HAF requested and was granted project funds from the then-U.S. Ambassador to Morocco, Margaret D. Tutwiler, in 2003, to begin planting organic fruit trees as cash crops for disadvantaged local communities and to help stop soil erosion.  Tutwiler arranged the participation of the United States Agency for International Development (USAID) and other agriculture experts. The project was immediately funded, setting a precedent that granted the Ambassador a discretionary fund from which HAF benefited further in later years. By 2014, HAF had planted one million fruit-bearing trees for the benefit of local communities. IT also launched its “one billion tree campaign,” planting 10,000 trees in eight Moroccan provinces in a single day toward addressing rural poverty, deforestation and soil erosion. Toward that end, HAF also hosts an annual tree-planting event in Morocco on the third Thursday of January in observance of Dr. Martin Luther King, Jr. In 2016, the organization planted more than one million fruit seeds and saplings with 120 schools in 15 Moroccan provinces.

In 2008, HAF held a reception at the residence of the U.S. Ambassador in Rabat. Princess Lalla Meryem, sister of King Mohammed VI, was in attendance.  HAF announced three partnerships with Hassan II University, the High Commission of Waters and Forests, and the Office Cherifien des Phosphates (OCP).

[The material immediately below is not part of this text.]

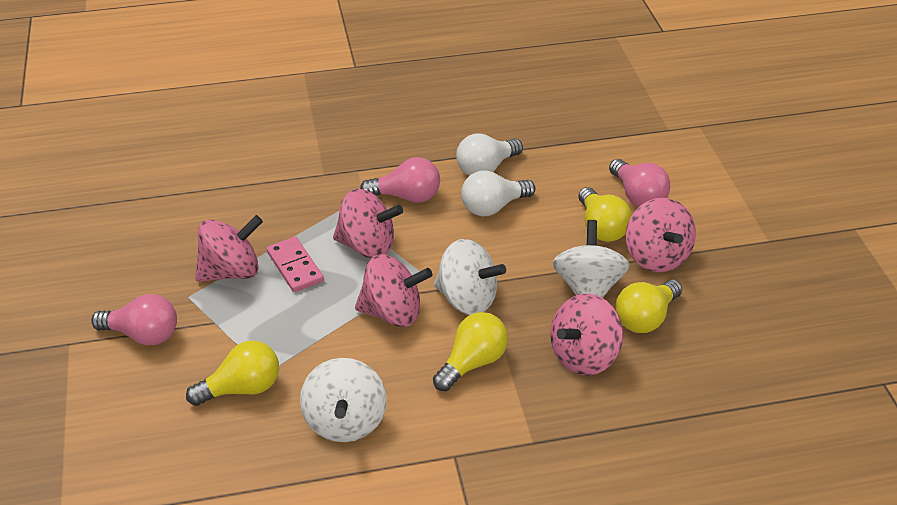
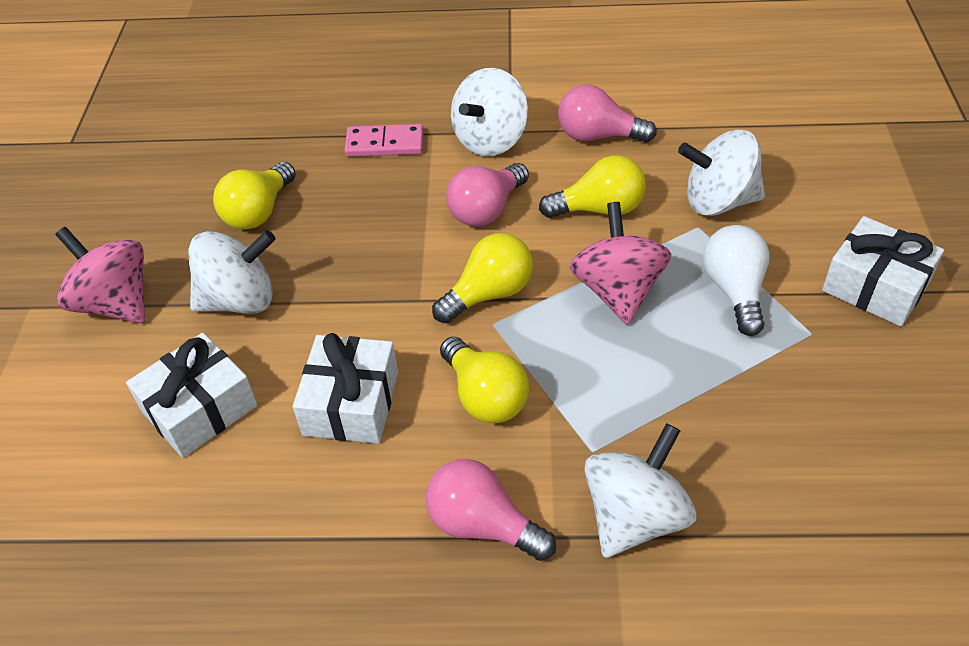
pink spinning top: 5 -> 2
white gift: 0 -> 3
white light bulb: 2 -> 1
white spinning top: 3 -> 4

In partnership with HAF, Hassan II University’s Faculty of Law, Economics, and Social Science (Mohammedia) created the Center for Community Consensus-Building and Sustainable Development. The Center teaches participatory community planning skills to not only students but also faculty, government specialists, elected officials, civil society workers, and citizens. HAF trains facilitators in the participatory approach to community development, facilitates design of priority local projects, and supports implementation of those projects in fruit tree agriculture, clean drinking water, women and youth enterprises, and technical and managerial workshops. University students have volunteered with HAF to help plant trees and bring clean drinking water to remote villages as a result of this partnership.

Since 2011, HAF has held special Consultative Status at the United Nations Economic and Social Council. Through this access, HAF has participated in shaping the U.N.’s Sustainable Development Goals and negotiations on climate change relevant to both development and the environment in Morocco.

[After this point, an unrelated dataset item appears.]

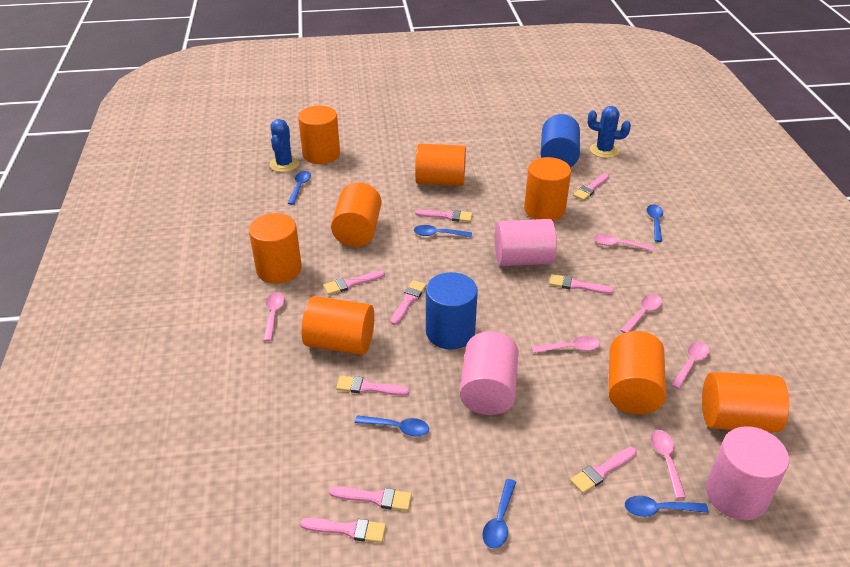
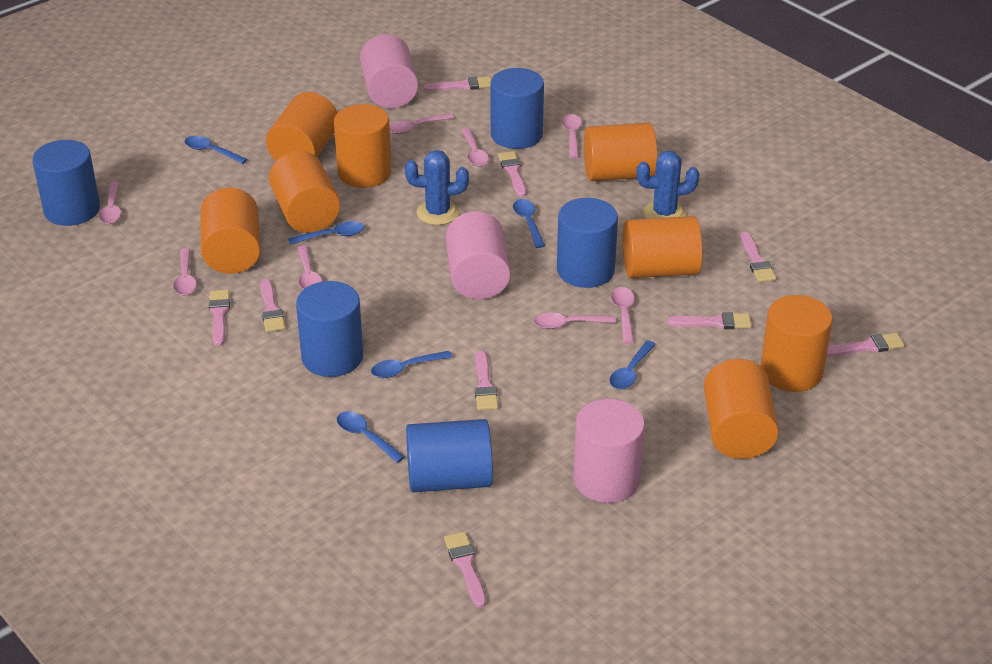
blue cylinder: 2 -> 5
pink spoon: 6 -> 8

In 2013, HAF was the SEED Africa award winner in sustainable agriculture for helping the Moroccan farmers certify and sell organic walnuts and almonds produced in the High Atlas Mountains. All profits after cost were reinvested into community projects promoting entrepreneurship and fruit and nut tree growth through training and instruction.

Also in 2013, HAF participated in the Sixth Session of the United Nations General Assembly Open Working Group on Sustainable Development Goals, outlining how these can be implemented and achieved with global partners while also highlighting the challenges of countries in similar situations.

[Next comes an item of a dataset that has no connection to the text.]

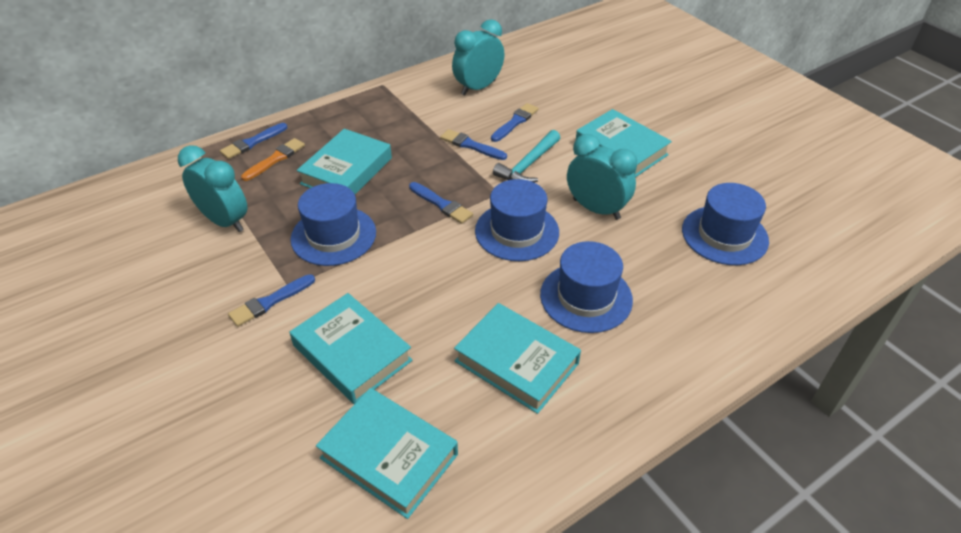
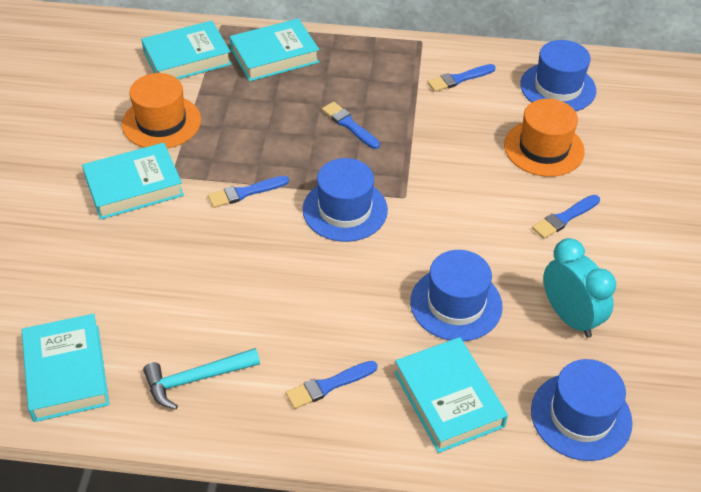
orange brush: 1 -> 0
orange hat: 0 -> 2
turquoise clock: 3 -> 1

A 2017-2018 HAF-sponsored assessment of crop biodiversity in Morocco uncovered the loss of local crop varieties and genotypes. In response to the immediate need to preserve local crops, their wild relatives, and wild medicinal plants, HAF worked toward the creation of a Seed Bank.

The number of nurseries and number of seeds planted, and tree saplings delivered and planted increased significantly in 2018 with four new nurseries through HAF’s partnership with Morocco’s High Commission of Water and Forests and Ecosia, a social business based in Berlin.

In partnership with the U.S. Department of State and the Rural Family Society, HAF supported the project Realizing Sustainable Agriculture through Methods for Irrigation and Agriculture (MIRRA) in Azraq, Jordan, from 2019 to 2020. This project provided an integrated sustainable packaged solution to the challenges faced by farmers there: depletion and salinization of groundwater, salinization of soil, climate change, increased desertification, wetland loss, and decreased production of livestock.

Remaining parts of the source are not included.